Bagi Anda para turis dan pecinta kuliner yang sedang mencari destinasi yang kaya rasa dan sarat akan budaya, Makau dapat dijadikan pilihan utama untuk memanjakan lidah dan mata. Sebagai “Kota Kreatif Gastronomi UNESCO”, Makau menyuguhkan kekayaan kuliner yang telah berkembang lebih dari 500 tahun, memadukan pengaruh Portugis, Kanton, dan Asia Tenggara dalam satu lokasi yang mudah dijelajahi.
Di jantung persimpangan budaya ini, SJM Resorts, S.A. (“SJM”), menyajikan beragam pengalaman kuliner khas perpaduan identitas Timur dan Barat Makau. Dari restoran fine dining pemenang penghargaan hingga sajian lokal penuh rasa, portofolio kuliner SJM menjadikan Makau destinasi yang menggoda bagi para pencinta makanan dari tanah air.

Selama dua dekade terakhir, Makau telah berkembang menjadi pusat destinasi kuliner global dan memperkuat posisinya sebagai “Pusat Pariwisata dan Rekreasi Dunia”. Kota ini bahkan menjadi standar baru untuk fine dining. Salah satu ikon kulinernya adalah Robuchon au Dôme di Grand Lisboa Makau yang merupakan satu-satunya restoran di Makau yang berhasil mempertahankan tiga bintang MICHELIN selama 17 tahun berturut-turut sejak 2009. Tak kalah menarik, The Eight, restoran dengan dua bintang MICHELIN, juga telah menyajikan inovasi cita rasa Kanton sejak 2007.
Kawasan Cotai juga menarik perhatian dengan hadirnya Zuicho, restoran Jepang di Grand Lisboa Palace.
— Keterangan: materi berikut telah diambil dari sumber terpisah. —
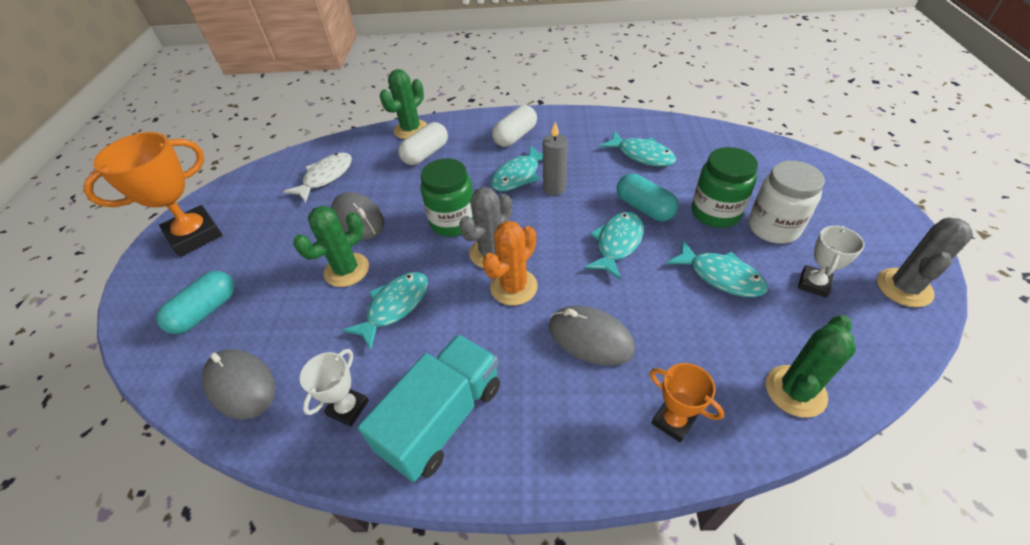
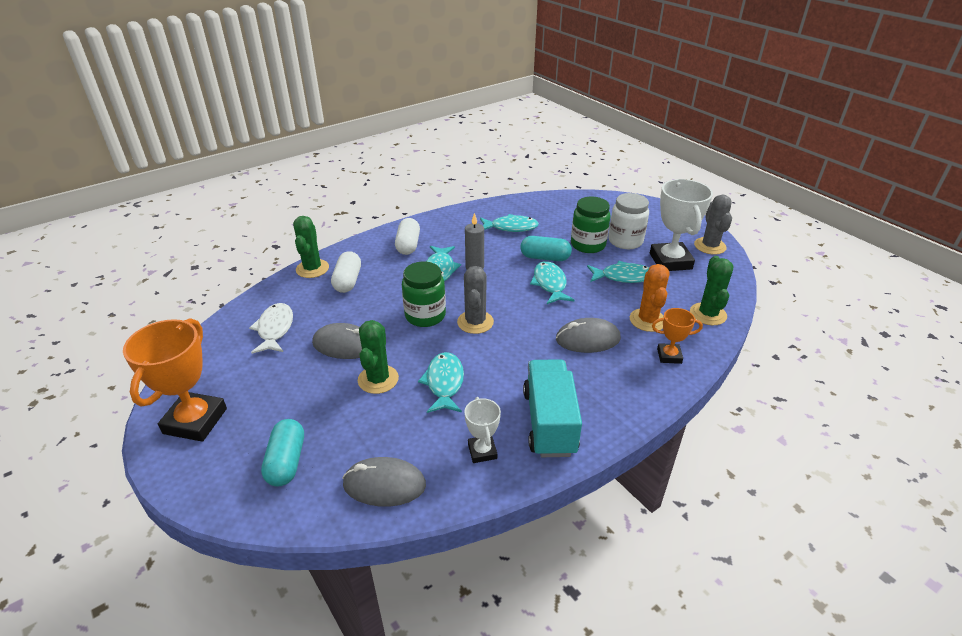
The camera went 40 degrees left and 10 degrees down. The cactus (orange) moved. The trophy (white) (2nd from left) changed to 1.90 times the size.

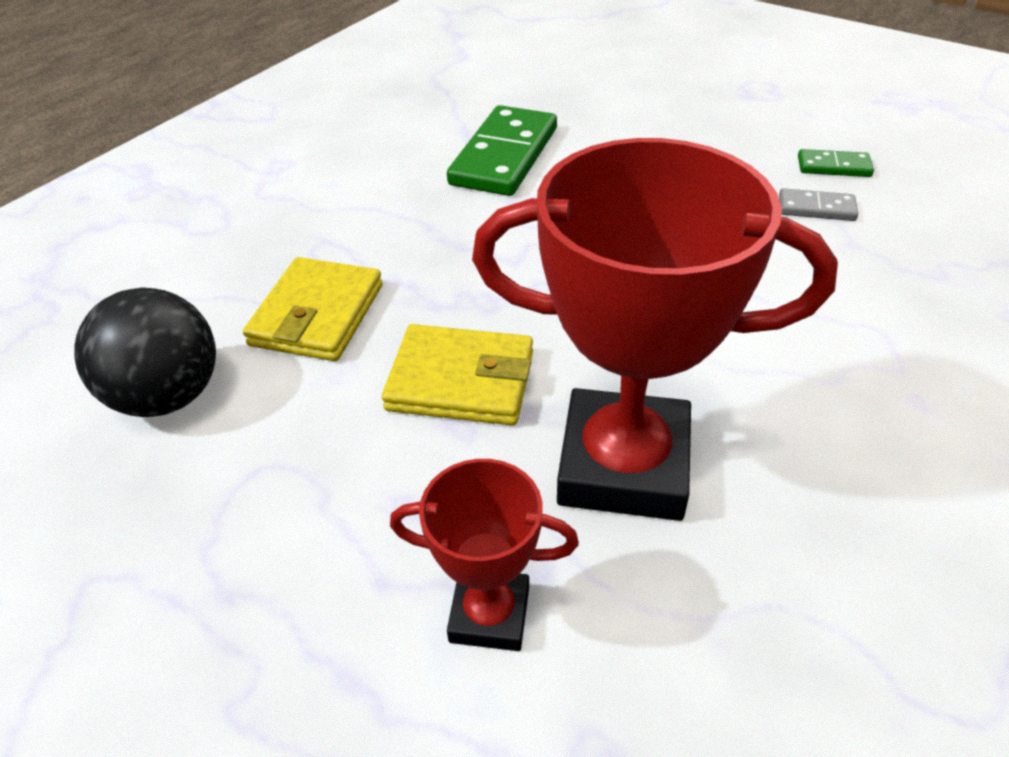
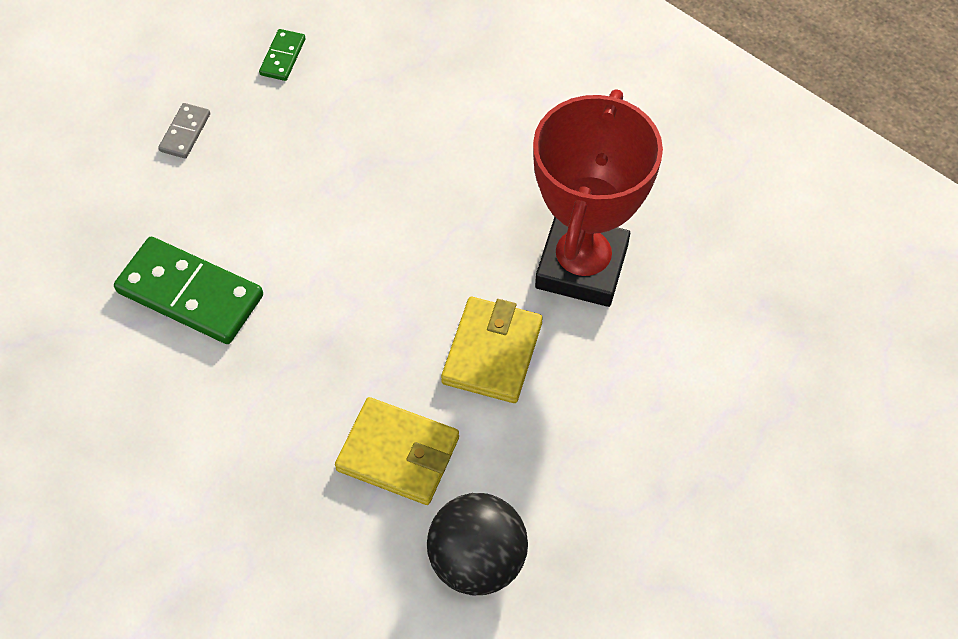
The camera went 85 degrees left and 15 degrees up. The domino (grey) moved. The trophy (red) (1st from left) disappeared.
Tahun ini, Zuicho sukses meraih satu bintang MICHELIN berkat pengalaman omakase ala kappo yang imersif dan artistik.

Kuliner Makau tak bisa dilepaskan dari pengaruh warisan kolonial Portugis. Sebagai pelabuhan dagang antara Timur dan Barat selama lebih dari 400 tahun, Makau dikenal sebagai tempat lahirnya kuliner fusion pertama di dunia – masakan Macanese.
Di Grand Lisboa Palace, pengunjung dapat menikmati hidangan Macanese otentik atau masakan Portugis kontemporer. Lisboa Bistrô menyajikan hidangan comfort food seperti bacalhau (ikan asin khas Portugis) hingga Ayam Afrika. Sementara itu, Mesa by José Avillez, restoran dari chef Portugis peraih dua bintang MICHELIN menawarkan pengalaman fine dining dengan pendekatan modern namun tetap berakar pada tradisi.
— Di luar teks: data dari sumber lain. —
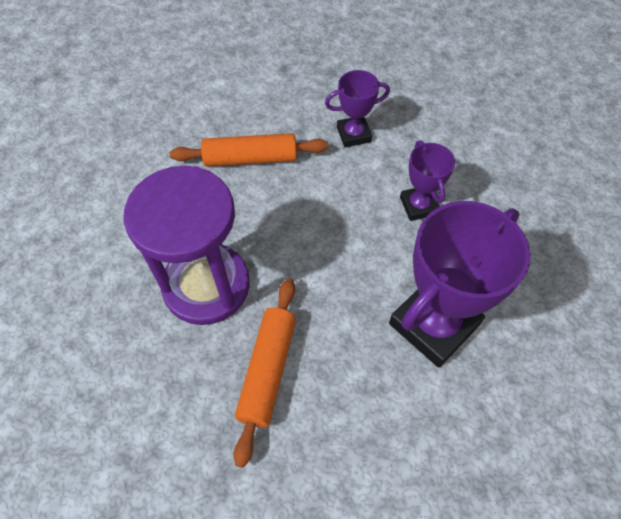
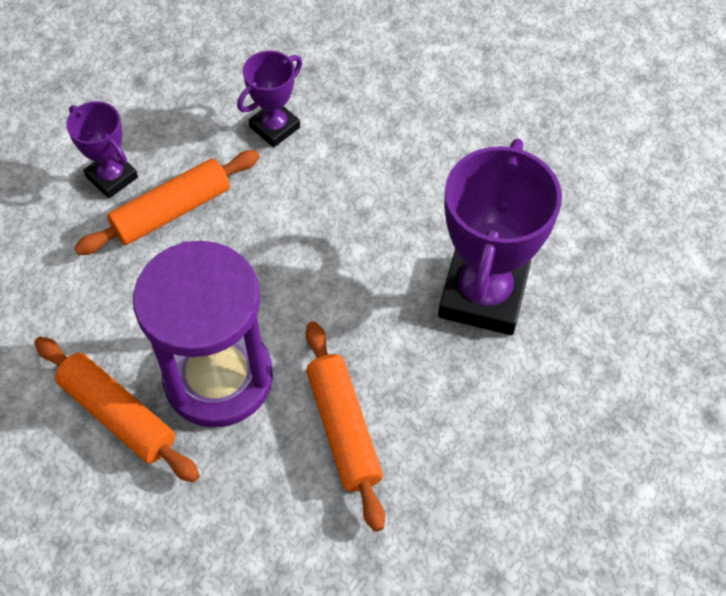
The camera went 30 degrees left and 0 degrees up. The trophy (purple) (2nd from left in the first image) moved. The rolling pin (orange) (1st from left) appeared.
Rasanya tak lengkap berkunjung ke Makau tanpa mencicipi jajanan lokalnya. Kam Pek Market, bangunan warisan tiga lantai yang direstorasi oleh SJM, menjadi destinasi kuliner lintas budaya yang wajib dikunjungi. Di sana, pengunjung dapat menemukan berbagai hidangan, mulai dari UMKM hingga merek legendaris, menyajikan kuliner Tiongkok, Portugis, Jepang, Thailand, dan Taiwan. Ada pula street food lokal seperti bubur, mi wonton, dan dim sum buatan tangan, semuanya tersaji dalam suasana food court yang hidup.
Macau adalah destinasi penuh cerita bagi para turis yang mencari perjalanan rasa. Mulai dari menyusuri berbagai gang tua di Taipa Village, mencicipi ayam Afrika, kue bacalhau, dan pencuci mulut Serradura — atau menikmati koktail modern sambil menyaksikan pemandangan laut yang memukau. Dengan penerbangan langsung dari Jakarta, liburan kuliner ini tak hanya mudah tetapi juga tak terlupakan.
Dari pasar tradisional hingga restoran MICHELIN, dari kedai warisan budaya hingga konsep modern, Macau adalah perjalanan rasa yang menggugah selera sekaligus jiwa. Bagi traveler Indonesia yang mencari cita rasa, budaya, dan koneksi — Macau layak jadi pilihan utama.